Everything changes, nothing dies
April 20 - May 19, 2018
Exhibition Text Documentation
 
 
 

Et al. presents

Julie Lai
Brandon Walls Olsen

Everything changes; nothing dies

April 20 - May 19, 2018
Reception: Friday, April 20, 6:00 - 9:00 p.m.
620 Kearny Street, San Francisco, CA

With their practices in flux, it became known that for the artists of this particular exhibition, the direction that the title and text would take on was not clear, and the ball was back in the gallerist’s court. As he was reading a good book, it seemed enough to borrow an excerpt from a book which itself contains a quote suitable for a title.

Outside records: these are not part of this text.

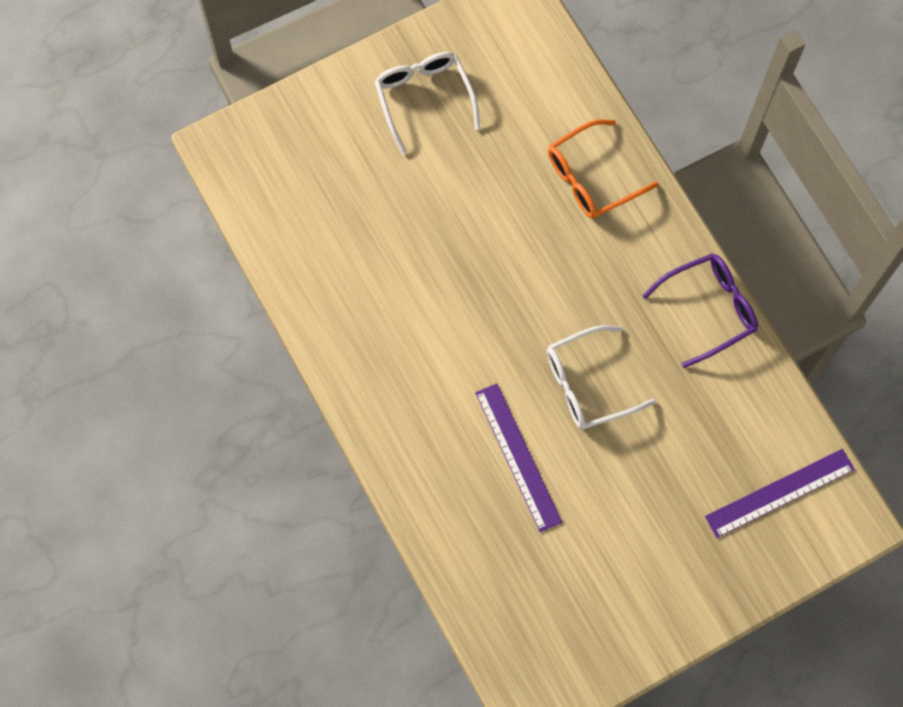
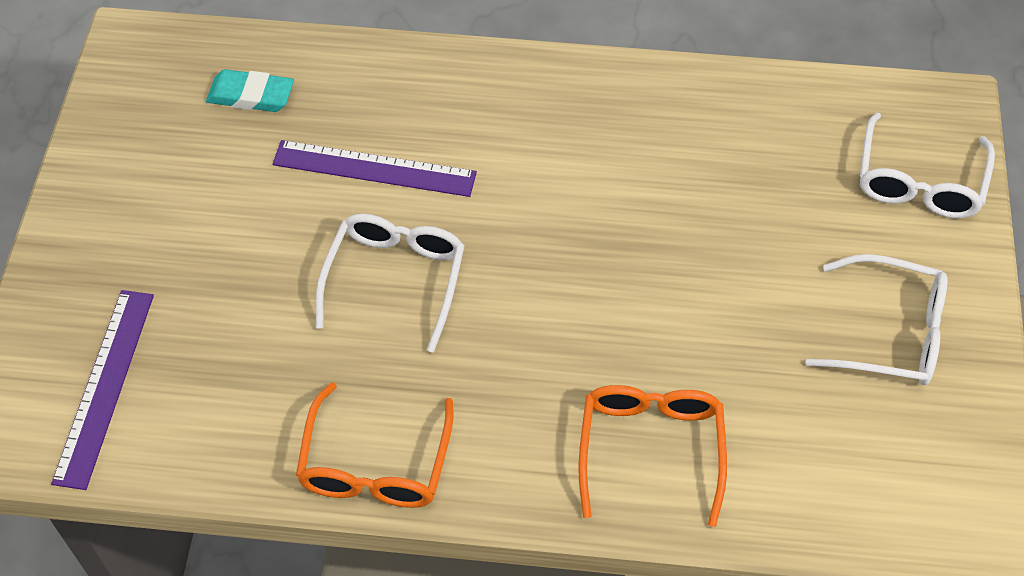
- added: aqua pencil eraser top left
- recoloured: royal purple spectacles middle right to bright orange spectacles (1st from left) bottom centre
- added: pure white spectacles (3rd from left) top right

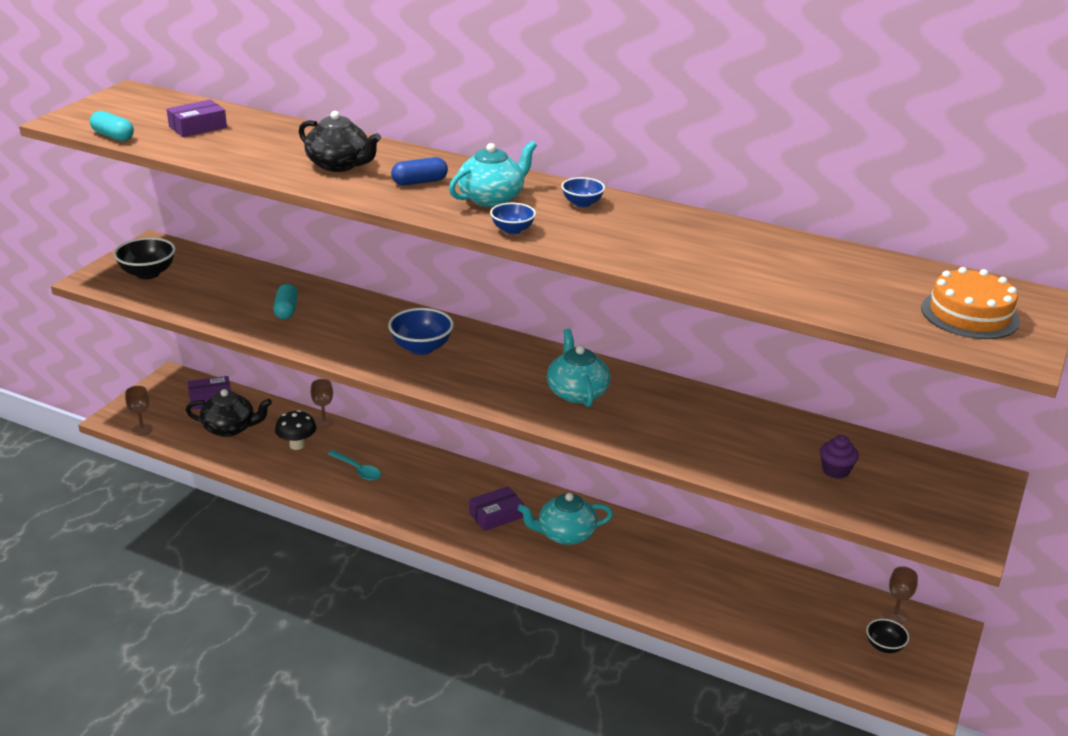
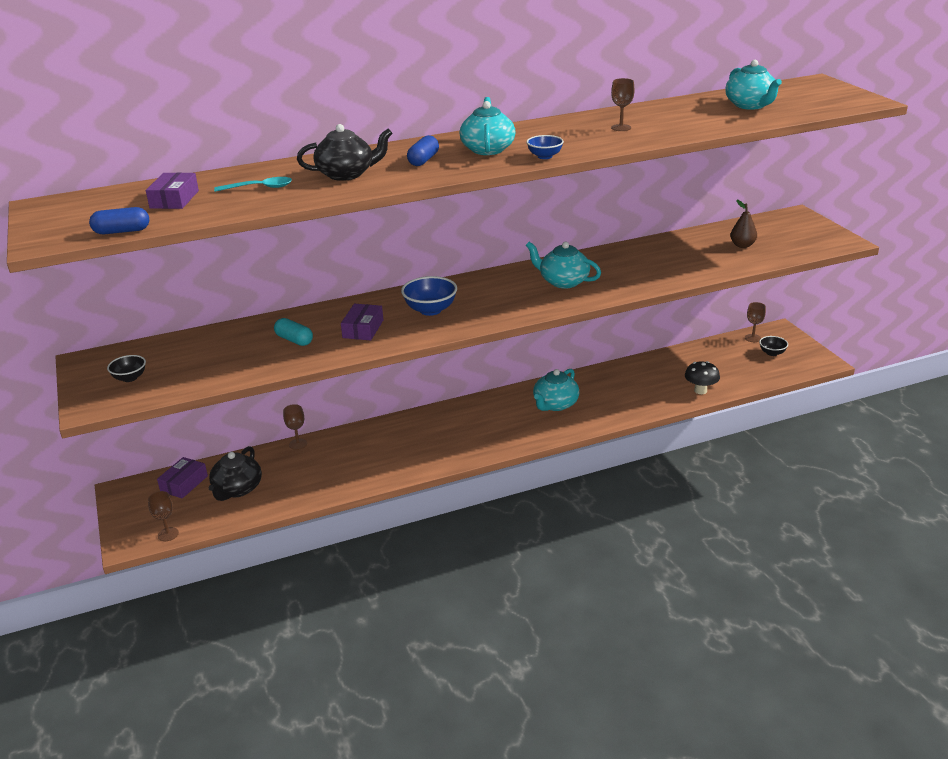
- recoloured: aqua pill shape (1st from left) top left to cobalt pill shape (1st from left) top left
- resized: ebony bowl (1st from left) middle left = middle left x0.61
- turned: ebony tea pot (1st from left) middle left = middle left 150 degrees clockwise
- moved: aqua teaspoon middle left to top left
- moved: royal purple box (3rd from left) bottom centre to centre
- added: russet goblet (3rd from left) top centre
- moved: ebony mushroom middle left to middle right
- added: aqua tea pot (4th from left) top right
- replaced: royal purple muffin middle right to russet pear fruit top right
- removed: cobalt bowl (3rd from left) top centre
- removed: bright orange cake middle right

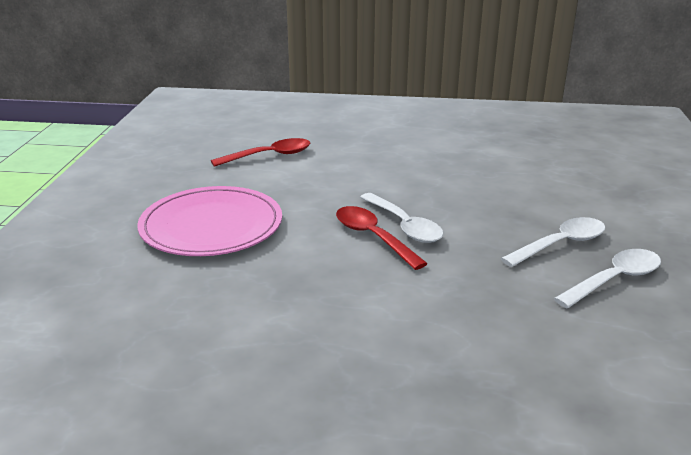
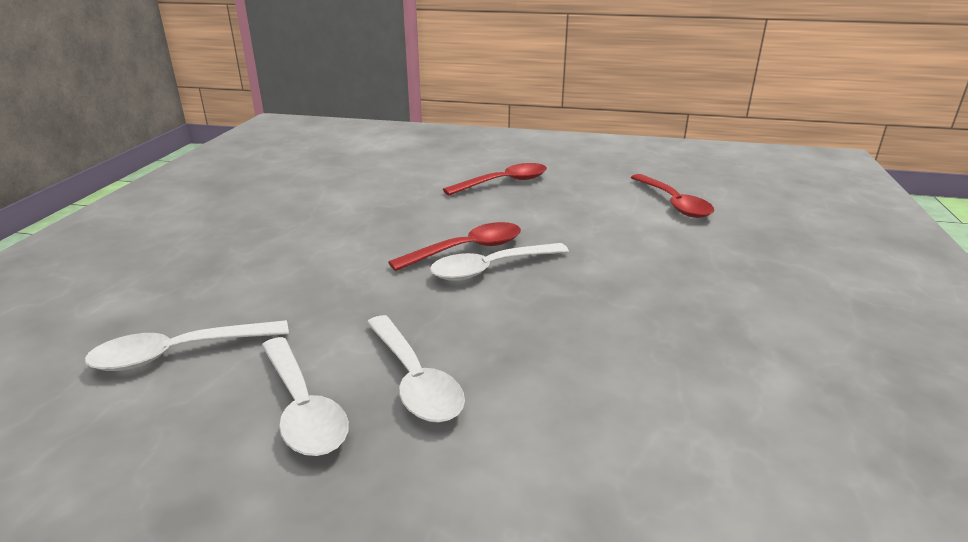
- added: pure white teaspoon (1st from left) middle left
- replaced: rosy dinner plate middle left to crimson teaspoon (2nd from left) top centre

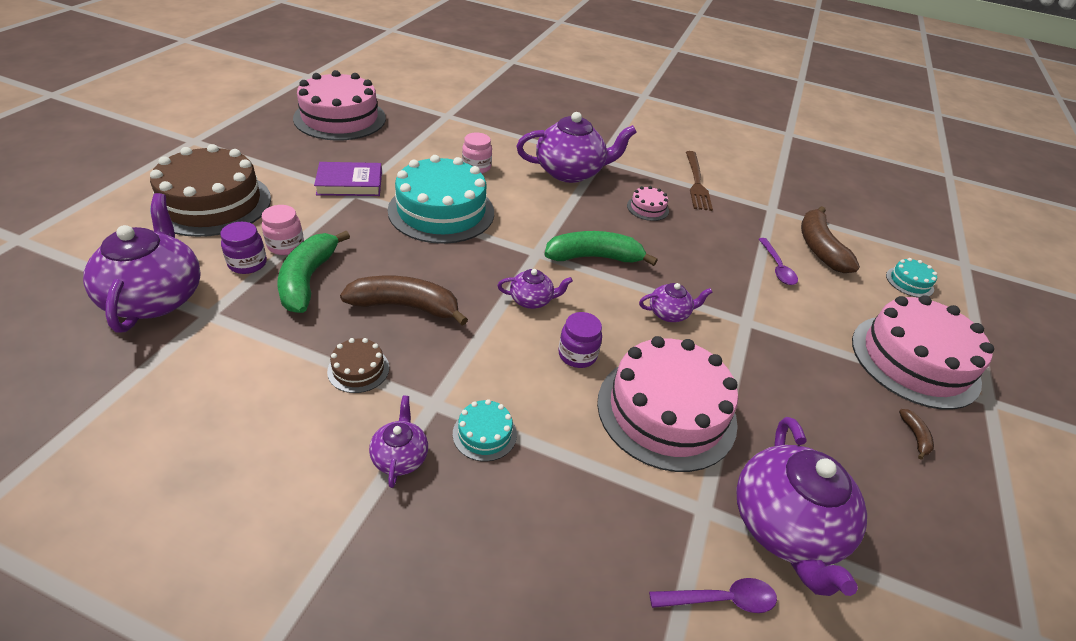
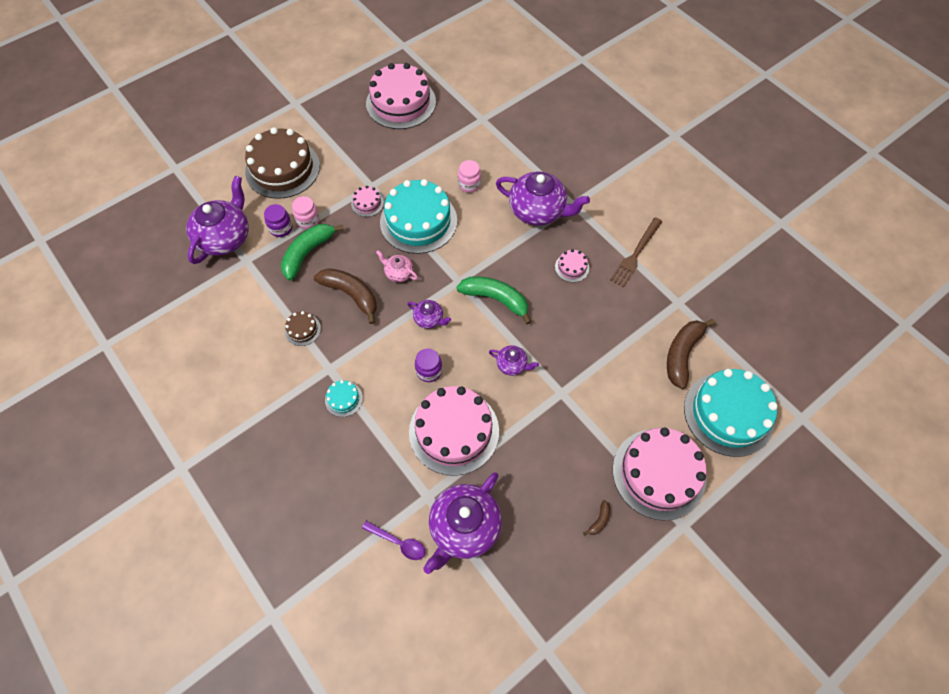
- added: rosy cake (1st from left) top centre
- added: rosy tea pot centre
- resized: aqua cake (3rd from left) middle right = middle right x2.34
- removed: royal purple hardcover top left
- removed: royal purple tea pot (2nd from left) bottom centre
- removed: royal purple teaspoon (2nd from left) middle right

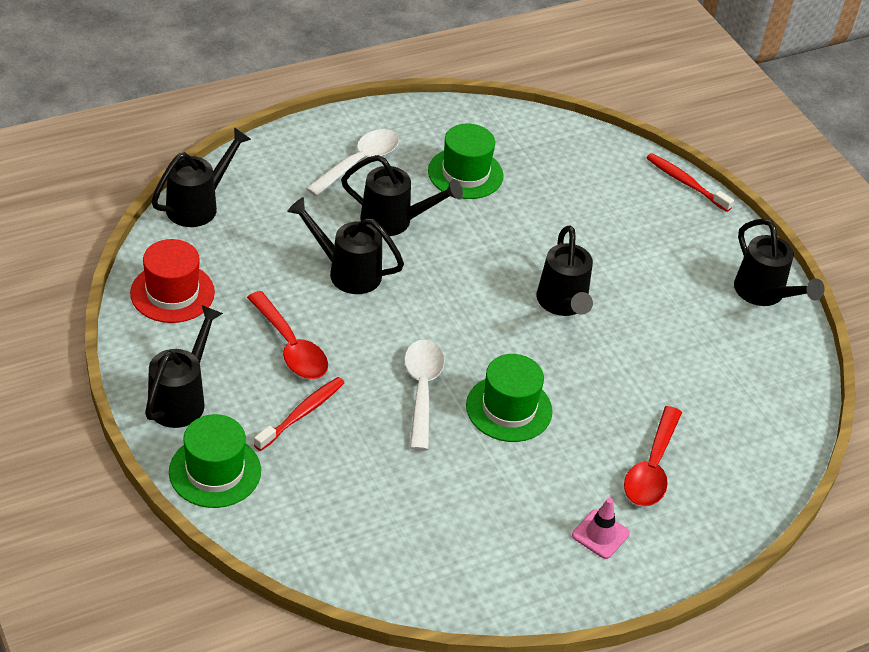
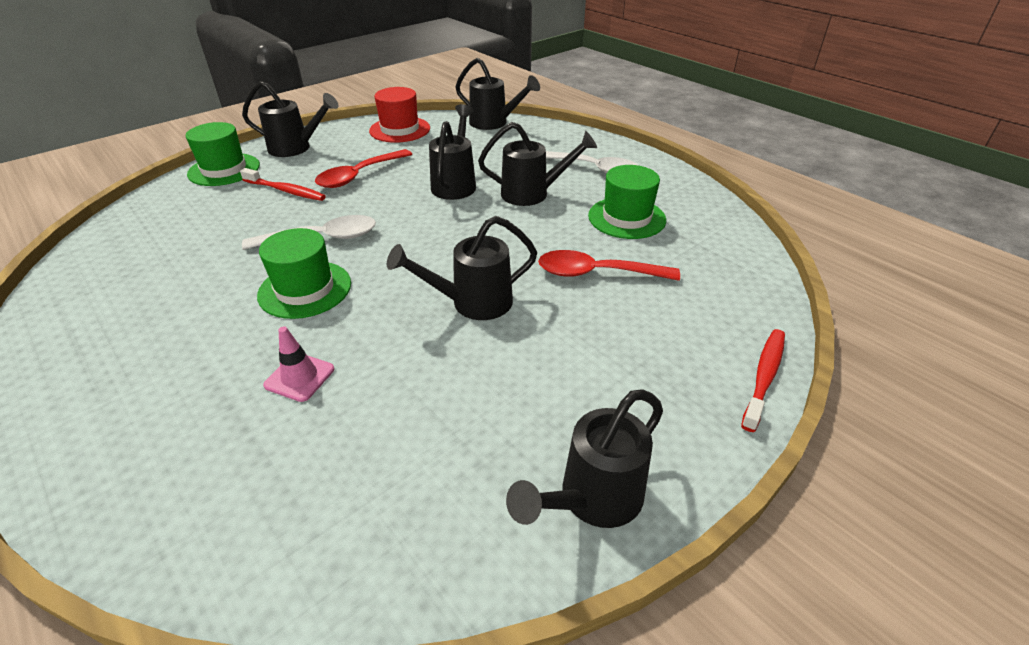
- moved: rosy traffic cone bottom right to middle left
- turned: ebony watering pot (4th from left in the first image) top centre = top centre 90 degrees counterclockwise
- moved: crimson teaspoon (2nd from left) bottom right to centre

“I also have a lousy memory for faces, but this isn’t about that. Don’t you think you’ve met me before? Isn’t there something about me that you recognize?”
With a curious look he gazed at my face, my hair, my forehead, as if recalling something. He shook his head and said without conviction, “I don’t think so.”
I answered, “I saw you in India, more than a century ago. You took off your humble turban to bathe in the waters of the river that night. Later you stole pieces of silk from a store and when you died you were reincarnated as a bird.” Then I recited these words in a loud voice, “’The soul cannot die: it leaves one dwelling place for another. I remember you; I was at the siege of Troy, my name was Euphorbus, son of Pantus, and the youngest of the Atreids pierced my chest with his lance. Long ago, I recognized my shield on the wall of the temple of Juno in Argos. Everything changes; nothing dies.’ Like Pythagoras, I believe in the transmigration of the soul.” Eladio Esquivel stared at me patiently. “At the age of twelve I knew by heart, in Greek, the apology of Er, son of Armenius, who saw the soul of Orpheus transformed into a swan; that of Thamyris, turned into a nightingale; that of Ajax, turned into a lion; that of Agamemnon, turned into an eagle.”